The three reasons why adopting a kitten may help you get over a traumatic experience, such as rape, causing suicidal thoughts and behavior are:
- Responsibility. If you are responsible for another sentient being you become useful. And if you are useful, you are not a burden on society or others. And therefore, taking on the responsibility is a counter to the belief that you have become a burden to others; a sense of uselessness.
- Unconditional love. Companion cats and dogs provide their human caregiver with unconditional love and a consistent and reliable presence. This counteracts a feeling of social isolation and inability to connect with others.
- Pet care and self-care. There is a nice link between caring for your companion animal and caring for yourself. Looking after a cat or dog provides a reason for the person to look after themselves. This third item is an overlap with the first.
An academic and psychologist June McNicholas has used the phrase “pet care and self-care are linked”. She says that when a cat owner leaves the house to buy food for their companion animal, they are likely to buy food for themselves as well.

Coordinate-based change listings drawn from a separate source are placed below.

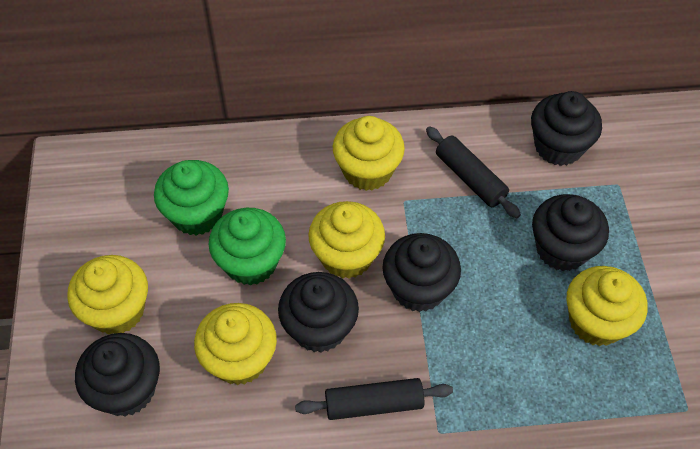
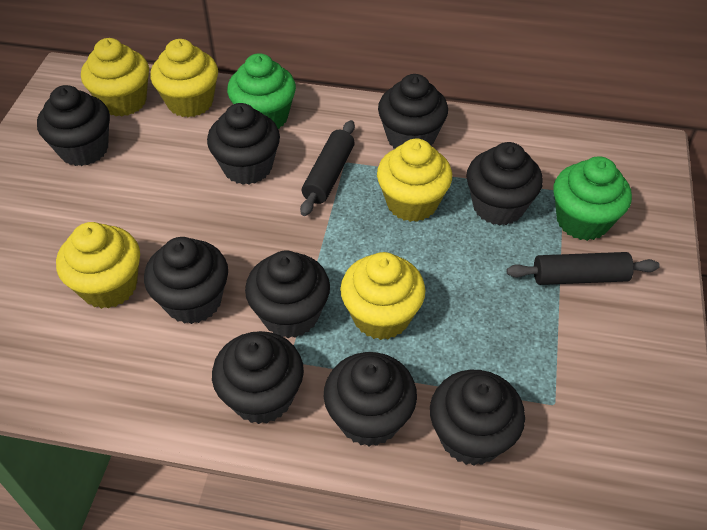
black cupcake: 5 -> 9

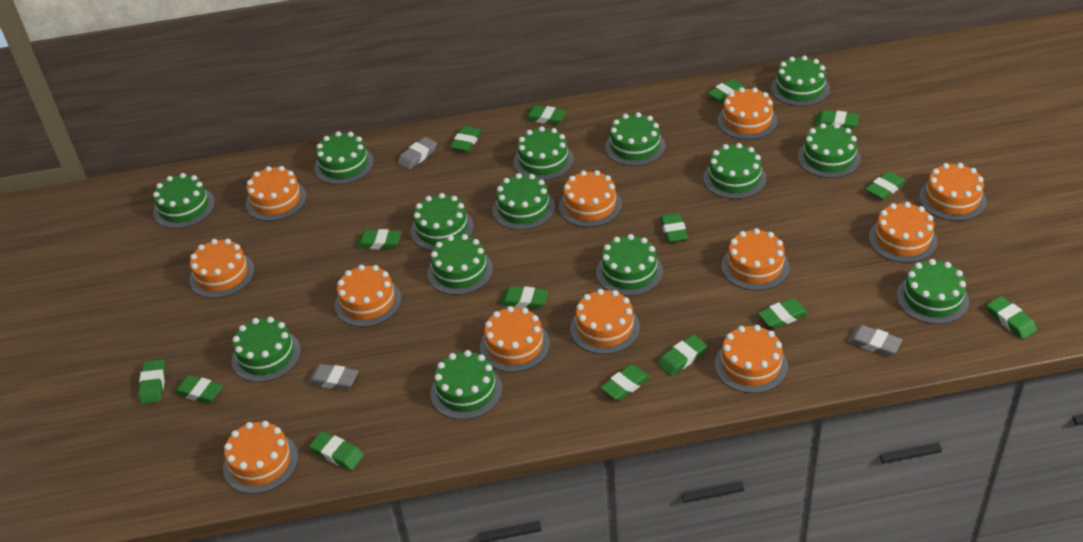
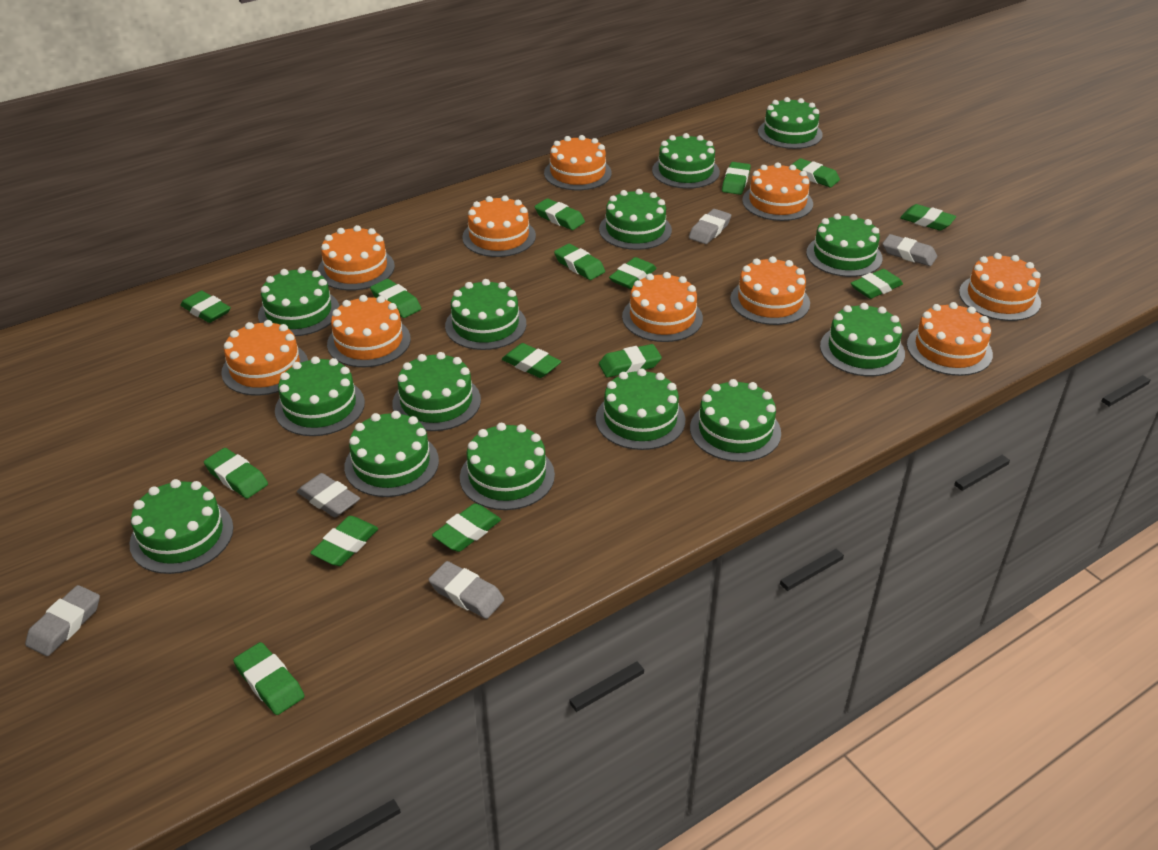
grey eraser: 3 -> 5
orange cake: 12 -> 10

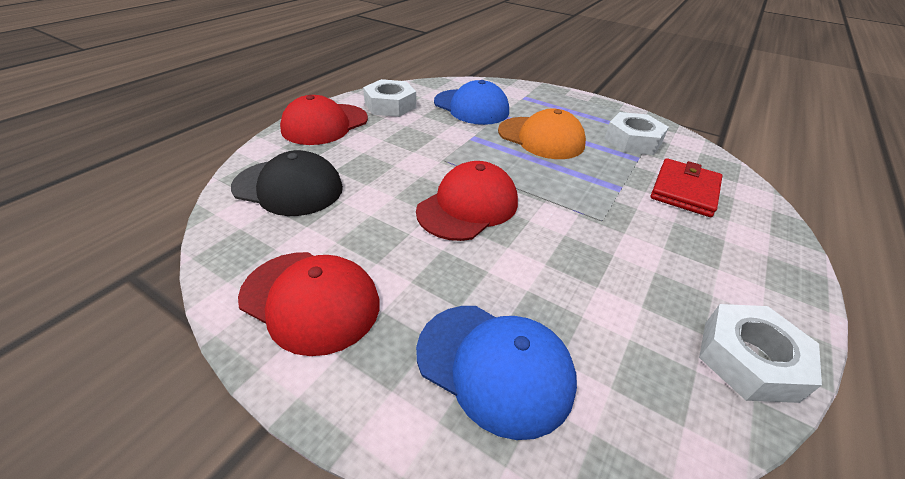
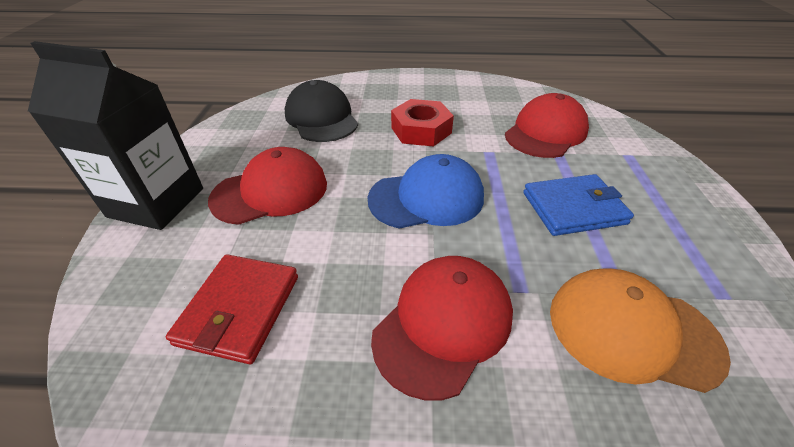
black carton: 0 -> 1
blue cap: 2 -> 1
blue wallet: 0 -> 1
red nut: 0 -> 1
white nut: 3 -> 0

And when they feed their companion animal, they will feed themselves at the same time.
And the responsibility item above equates to the fact that companion animals give traumatised and deeply depressed people a reason to live.
Lucy Osborne-Crowley has written an excellent article for abc.net.au. I was looking for an Australian cat story and bumped into this article. It’s a great one and I would recommend all people read it. It is particularly pertinent to me because I have a very close friend who I regard as a daughter, although she is not my daughter. But I look after her as a daughter and she is an alcoholic and in despair to often. Therefore Osborne-Crowley’s article touches a nerve for me.

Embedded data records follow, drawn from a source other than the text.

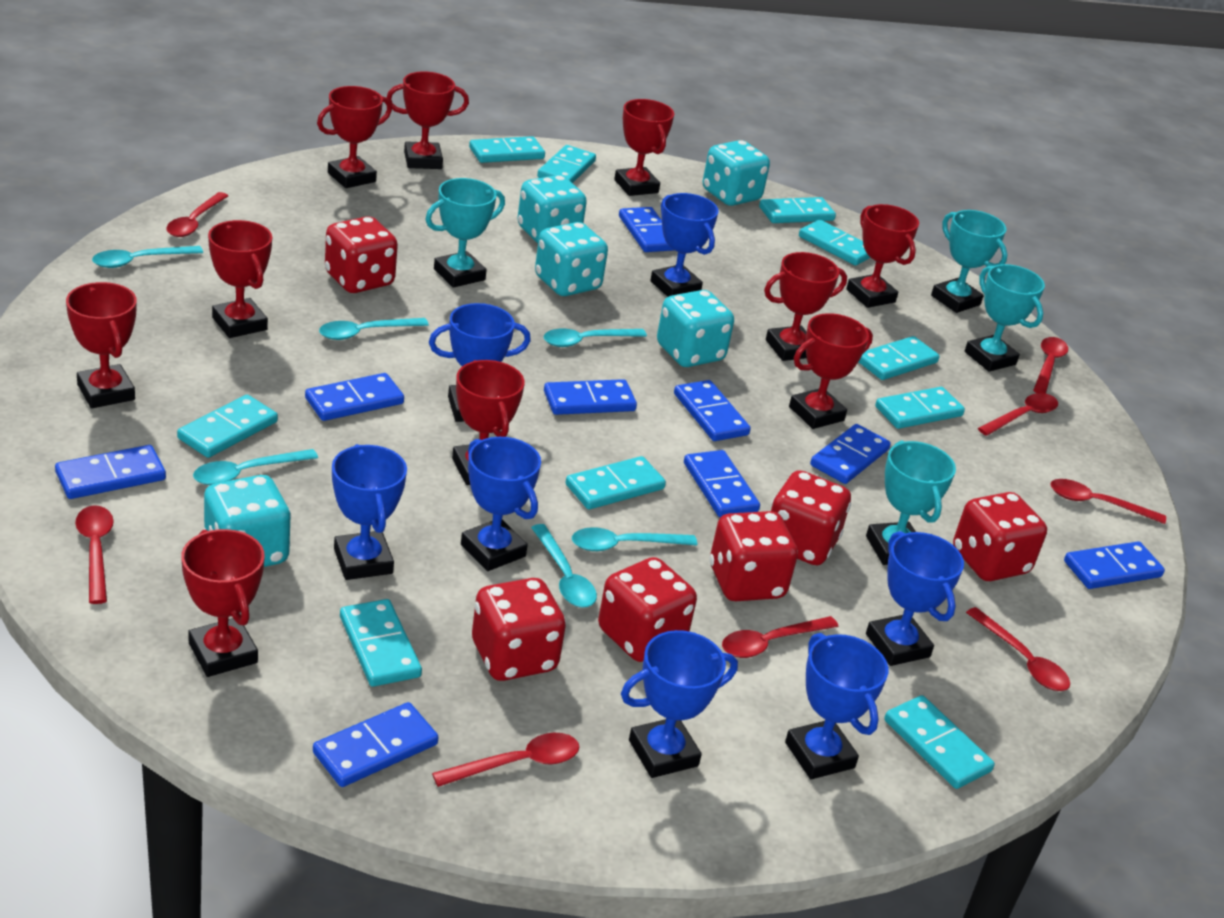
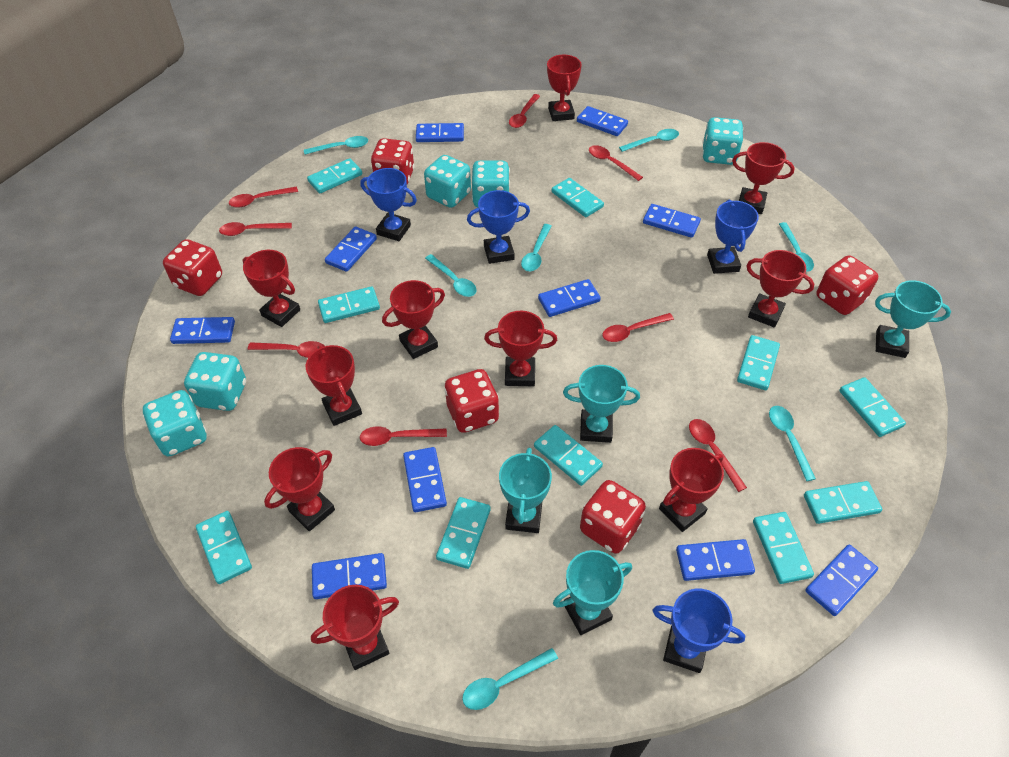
blue domino: 9 -> 10
blue trophy: 7 -> 4
red dice: 6 -> 5
turquoise spoon: 6 -> 7

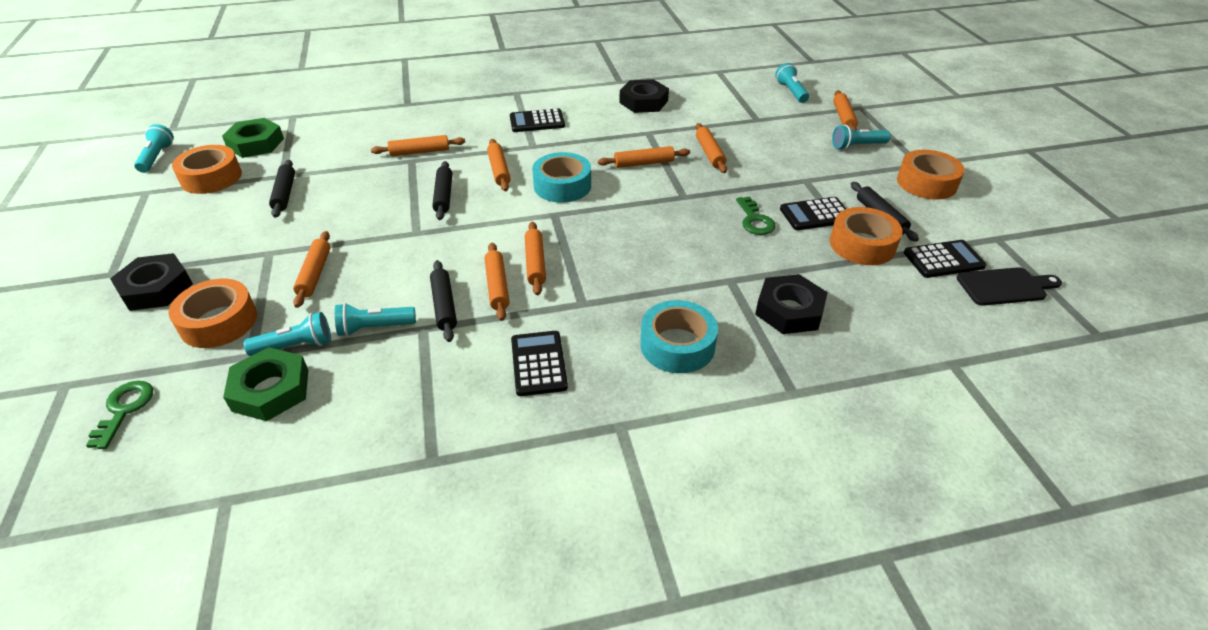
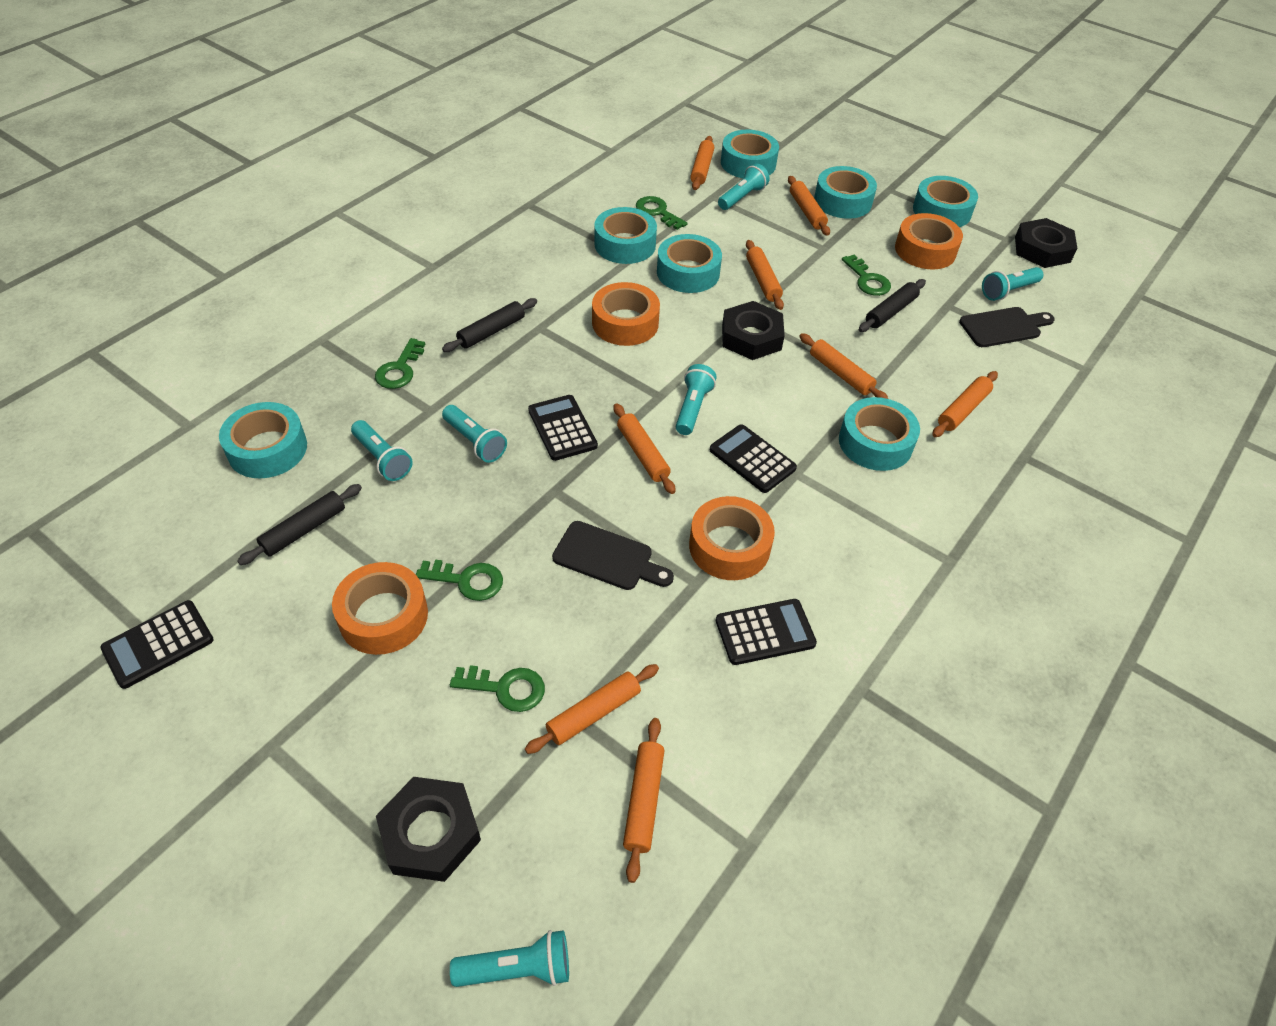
black cutting board: 1 -> 2
black rolling pin: 4 -> 3
green key: 2 -> 5
green nut: 2 -> 0
turquoise flashlight: 5 -> 6
turquoise tape: 2 -> 7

Osborne-Crowley was raped (“a devastating rape”) and became suicidal. She numbed her feelings with vodka. She did it consistently and purposefully to the point where she risked accidentally killing herself. It was almost an act of suicide by gradual process during which she could have died. She had no intention of killing herself but that might have been the outcome. It was a self-medicating process in the belief that if she could do it long enough, she would gradually come out of her feelings of despair but it didn’t happen because time does not heal all wounds, she said.

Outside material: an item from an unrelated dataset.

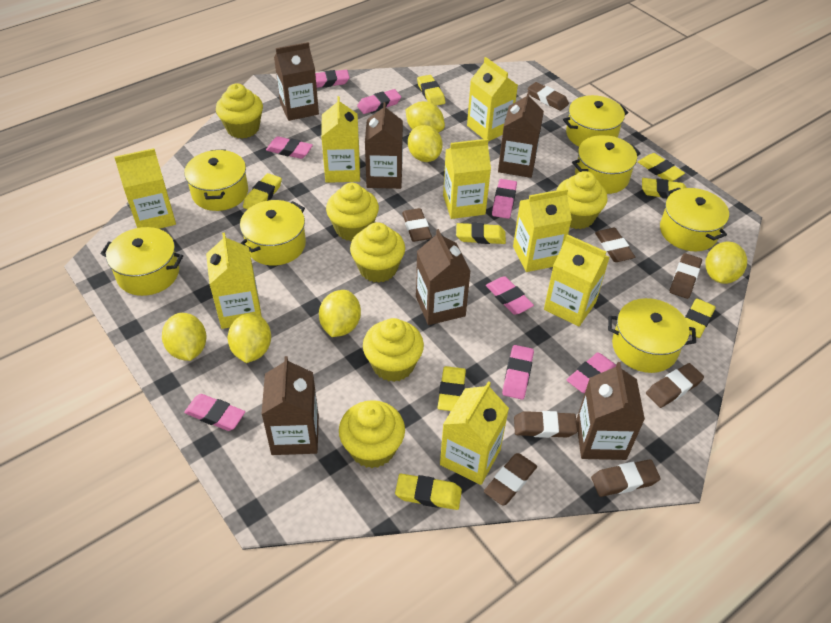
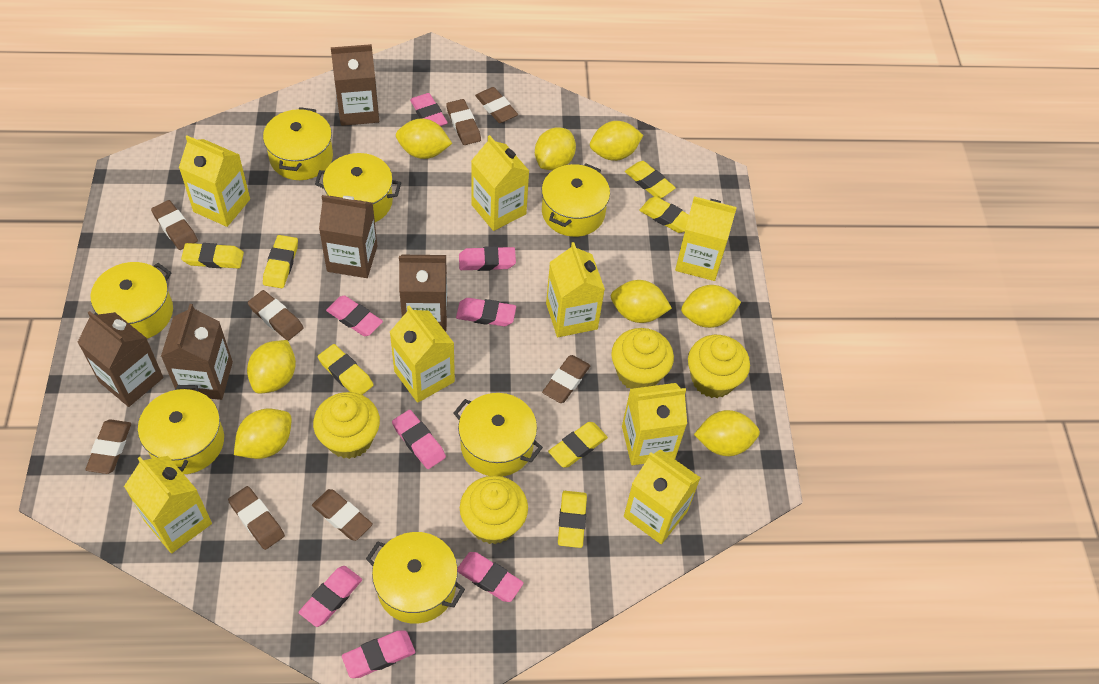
brown carton: 6 -> 5
yellow cupcake: 6 -> 4
yellow eraser: 8 -> 7
yellow lemon: 6 -> 8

You have to confront your feelings and feel them “until the feelings run out”. I love that phrase. It’s a beautiful way to say it. She said that a best friend told her that “the only way out is through”. That’s another great statement and idea.
And Osborne-Crowley adopted a kitten to find her way through and out. I’m not sure why that idea came to her but thankfully it did. Perhaps a friend recommended it, the same friend who advised her to go through the problem rather than circumventing it all plotting it out through vodka.
And she says that she began to “feel things that were stronger than my urge to die”. These feelings were her love for her cat. Her cat needed her and she had to be there for him. She had to take responsibility for him and she knew that immediately.
She mentions a novel that I have not read but I’ve heard about called Eleanor Oliphant is Completely Fine. The protagonist, Eleanor, adopted a cat immediately after her serious suicide attempt. It’s just come to me (slow!). Osborne-Crowley may have got the idea to adopt a kitten from this novel. Eleanor called her cat Glen which was the brand of vodka she was drinking to excess at the time. Osborne-Crowley followed suit.
And Osborne-Crowley mentions a study published last year by the University of South Australia which reminded her that she is not the only person believing that taking responsibility for a cat helps to keep you alive. The study headed by Dr. Jannette Young concluded that Australians over 60 who might be suicidal can put off these thoughts by adopting a cat which gave them a reason to live. Looking after a companion animal removed their sense of uselessness.
Suicide grows out of a sense of uselessness and a disconnect from others. Try adopting a kitten. Love them genuinely. I would suggest that this method won’t work for everyone but is saved Osborne-Crowley. And thank God it did because she is a damned useful person.